We persevered during the Cold War, spread democracy across the globe, rescued global neighbors in need — and at the same time planted seeds of dissent that would later bear poisonous fruit.
We suffered cruel blows of terrorism on our own soil. The events of one day radically changed how we live. Time is now delineated as “pre-9/11” and “post-9/11.”
Rough and smooth. They live in harmony.
When my family wandered in to the National Museum of American History on Saturday, we heard a lone voice singing a powerful gospel song. We walked closer to find a young African-American woman, an actress, leading an interactive exhibit of the Woolworth’s student sit-in in Greensboro, N.C.
She wore a time-period dress and a scarf in her hair. She spoke to the gathered crowd as if we were students in 1960. She was recruiting us for the movement.
She told us that if we participated, if we chose to sit on soda shop stools to protest laws that promoted and allowed separate but equal, we would be provoked. We would be called names. We would be attacked. No matter what, we could never return violence with violence.
“But you must be brave, you must be focused, you must persevere,” she said.
Those Greensboro students were brave. They remained passive while under attack. They never wavered from their vision.
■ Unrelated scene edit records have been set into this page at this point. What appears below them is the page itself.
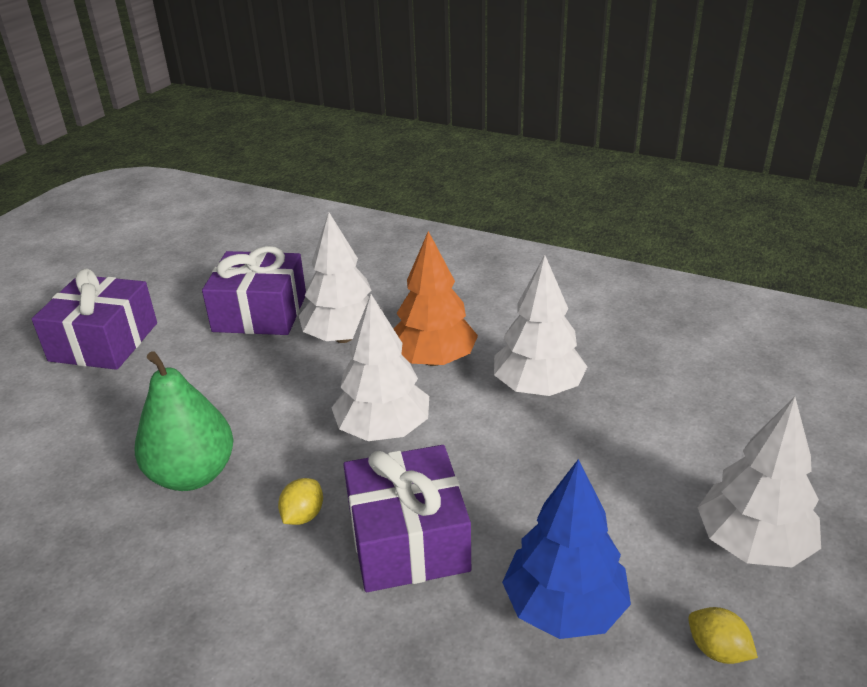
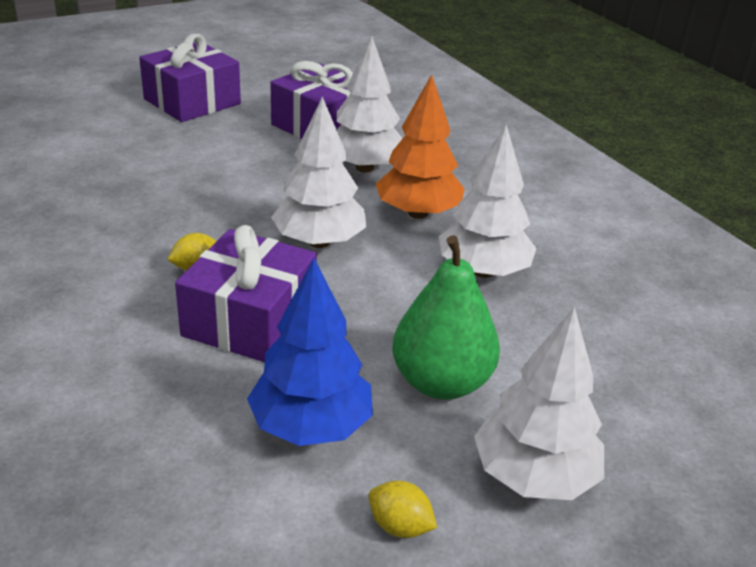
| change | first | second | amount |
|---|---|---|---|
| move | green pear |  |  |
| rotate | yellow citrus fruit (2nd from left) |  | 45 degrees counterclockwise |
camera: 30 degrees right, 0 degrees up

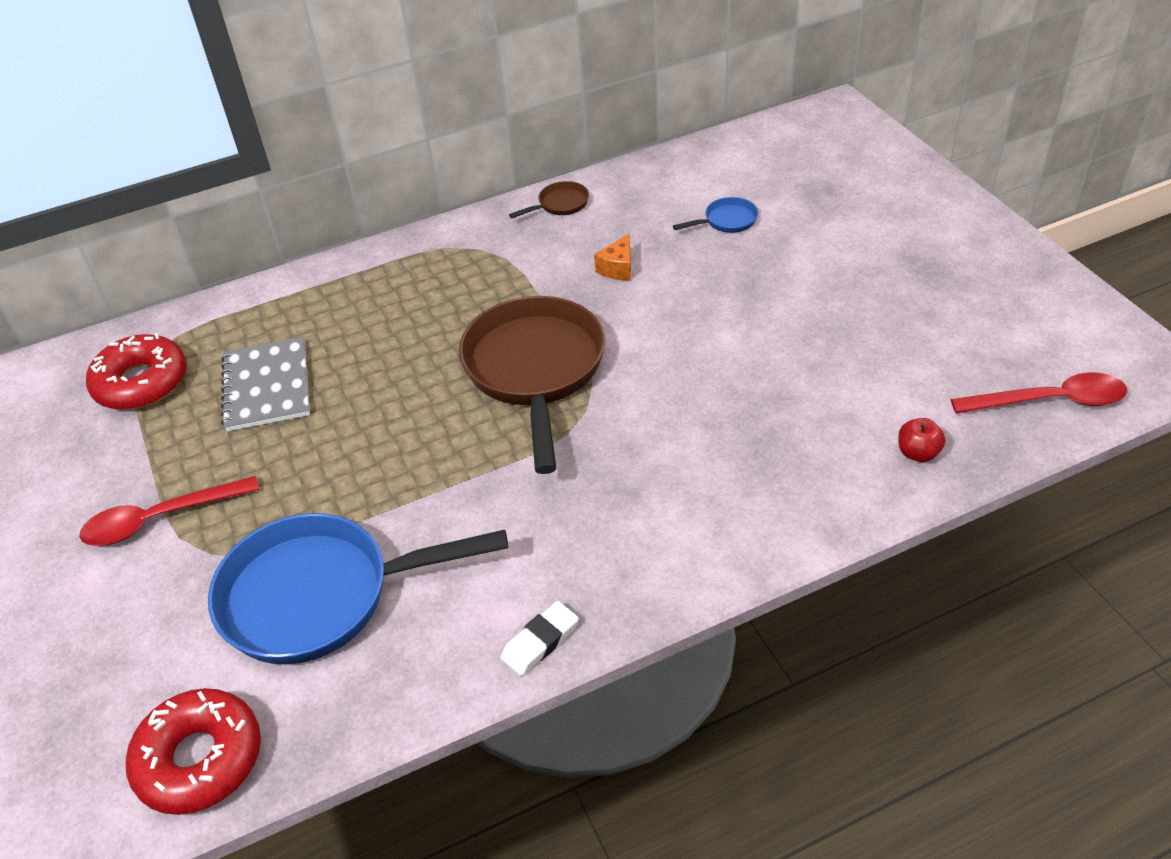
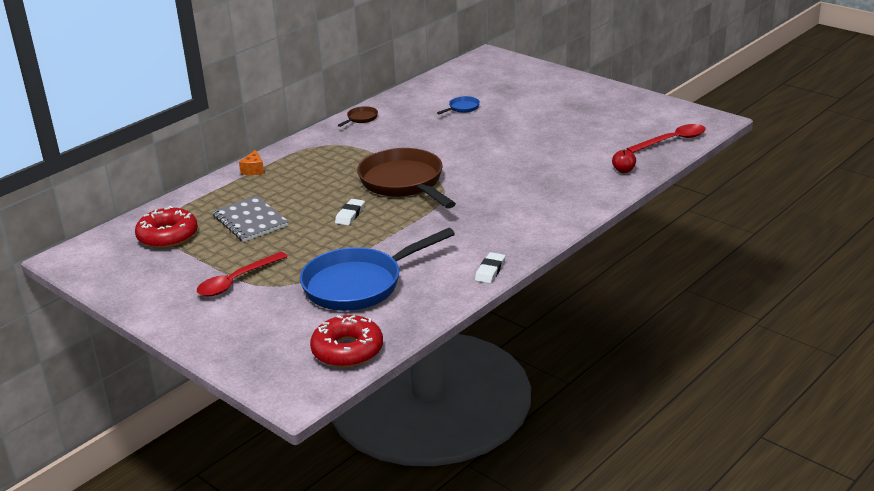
| change | first | second | amount |
|---|---|---|---|
| move | orange cheese |  |  |
| insert |  | white pencil eraser (1st from left) |  |
camera: 25 degrees left, 15 degrees down

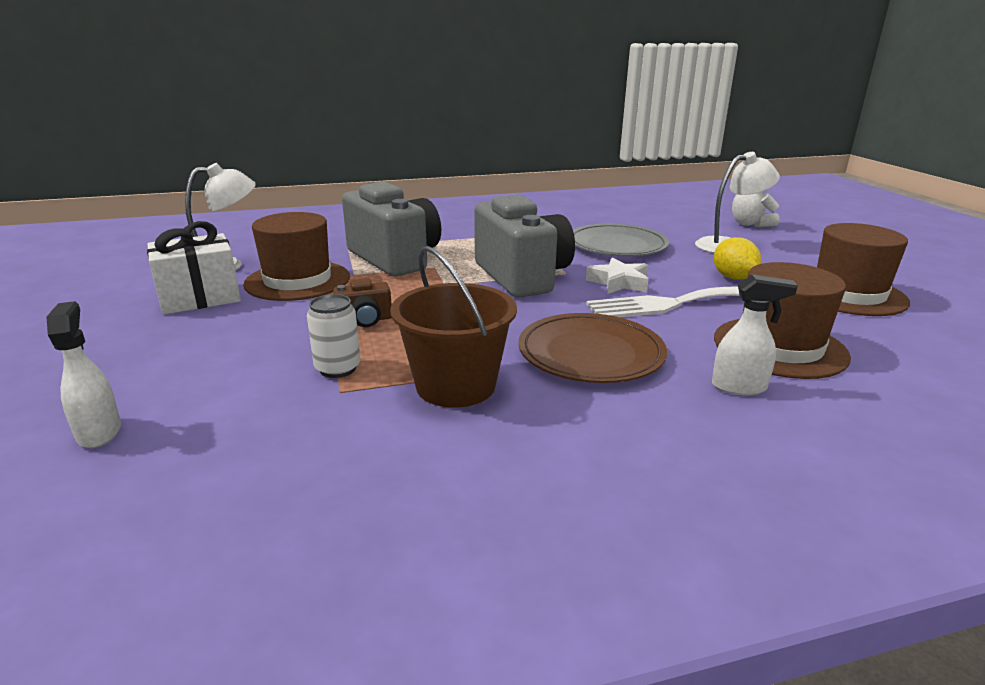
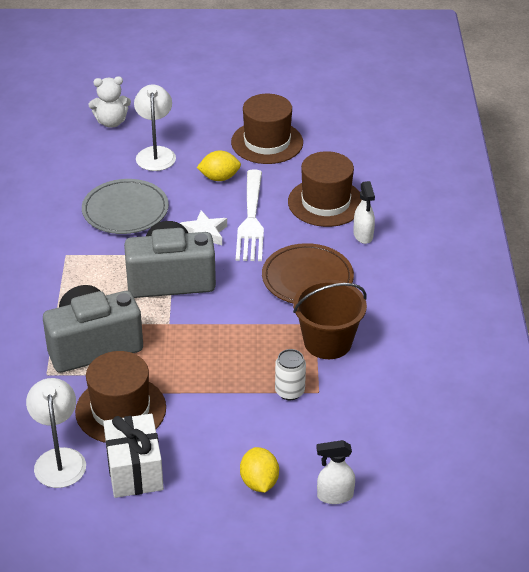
| change | first | second | amount |
|---|---|---|---|
| delete | brown photo camera |  |  |
| rotate | white sprayer (2nd from left) |  | 150 degrees clockwise |
| insert |  | yellow citrus fruit (2nd from left) |  |
camera: 75 degrees left, 15 degrees up

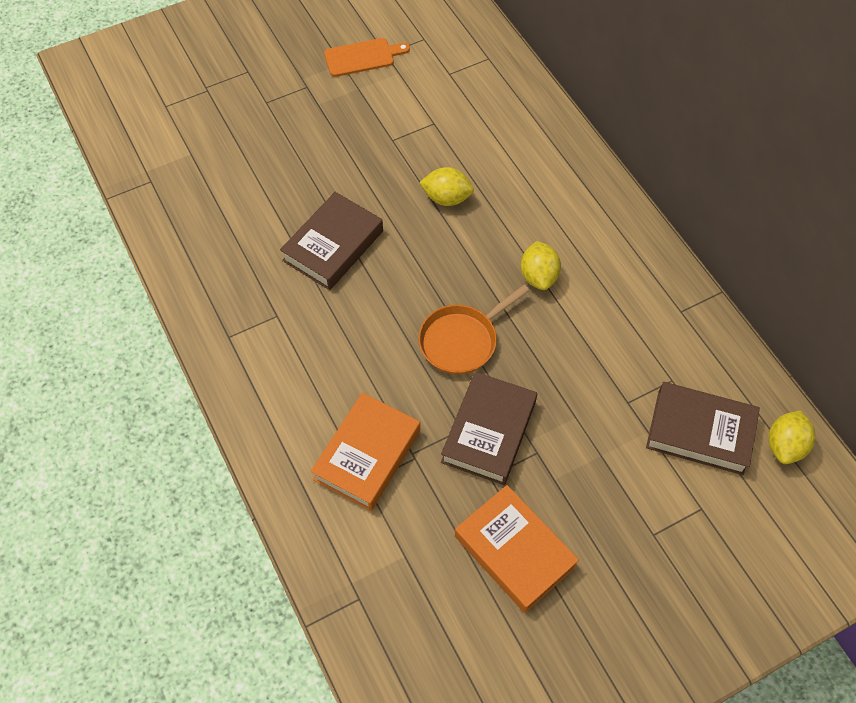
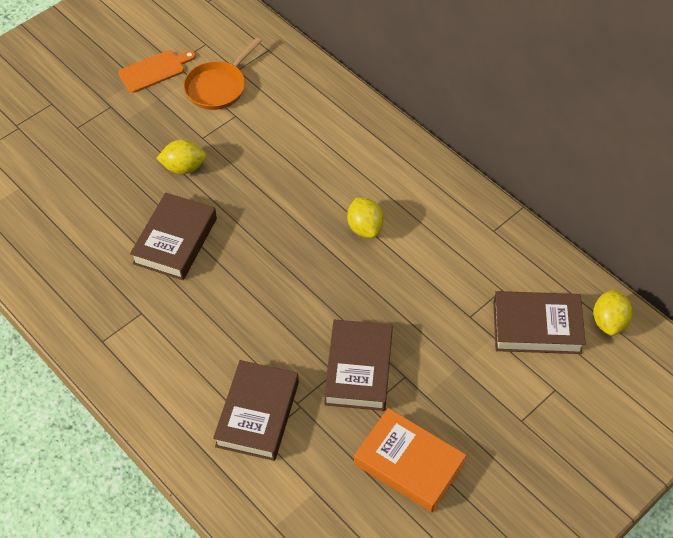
| change | first | second | amount |
|---|---|---|---|
| recolor | orange book (1st from left) | brown book (2nd from left) |  |
| move | orange frying pan |  |  |
| move | yellow citrus fruit (1st from left) |  |  |
camera: 15 degrees left, 5 degrees down

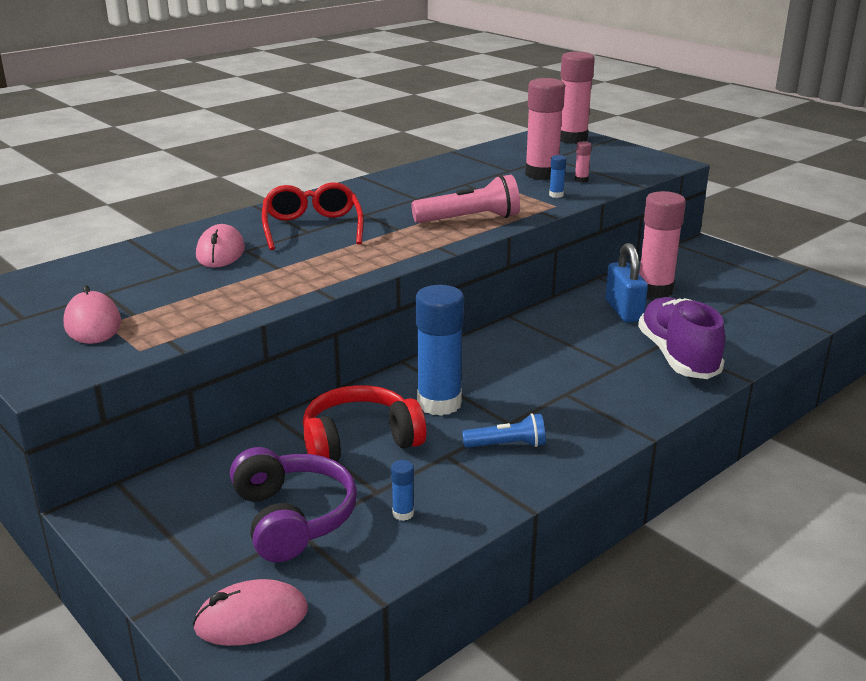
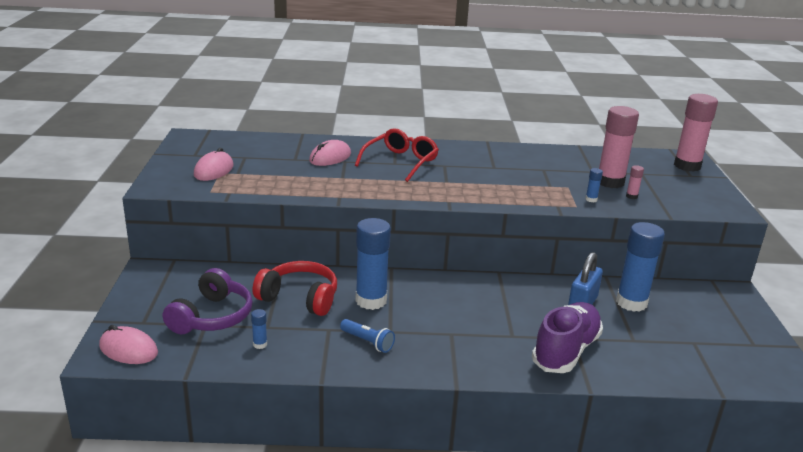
| change | first | second | amount |
|---|---|---|---|
| delete | rosy flashlight |  |  |
| recolor | rosy glue stick (4th from left) | royal blue glue stick (4th from left) |  |
camera: 40 degrees right, 0 degrees up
And they forced desegregation of the lunch counter.
They were as brave as George Washington leading troops across the Delaware in December 1776. As brave as Lewis and Clark charging across the continent to reach the Pacific. As brave as Oklahoma pioneers and Suffragettes and World War II fighter pilots and first responders at the World Trade Center.
It’s been 12 years since the twin towers fell. Twelve years of rough and smooth.
Remember those first few days and weeks after Sept. 11, 2001, when everything was rough? We were despondent, angry, confused, grief-stricken.
And yet, we have endured.
It’s easy to get overwhelmed in the middle of crisis, to worry when our safety is threatened or when we’re on the brink of conflict. It’s understandable to bemoan the world in which we’re raising our children.
History, though, reveals a pattern of justifiable hope. Of trials that lead to progress. Of difficult circumstances that become smooth — often just in time for the next rough patch.
Tyra Damm is a Briefing columnist. Email her at tyradamm@gmail.com.

Sunday, September 01, 2013

3, 5, 7

Monday was the first day of school. Katie: grade 3. Tyra: grade 5. Cooper: grade 7.

(In case you haven't heard, I'm teaching fifth grade! Read about it here.)

Here our photos from the first day for Katie and Cooper. Cooper has grown so tall that I have to move back to get him all in the frame. We think he's 5'7", though this week he may have grown to 5'8". Seriously.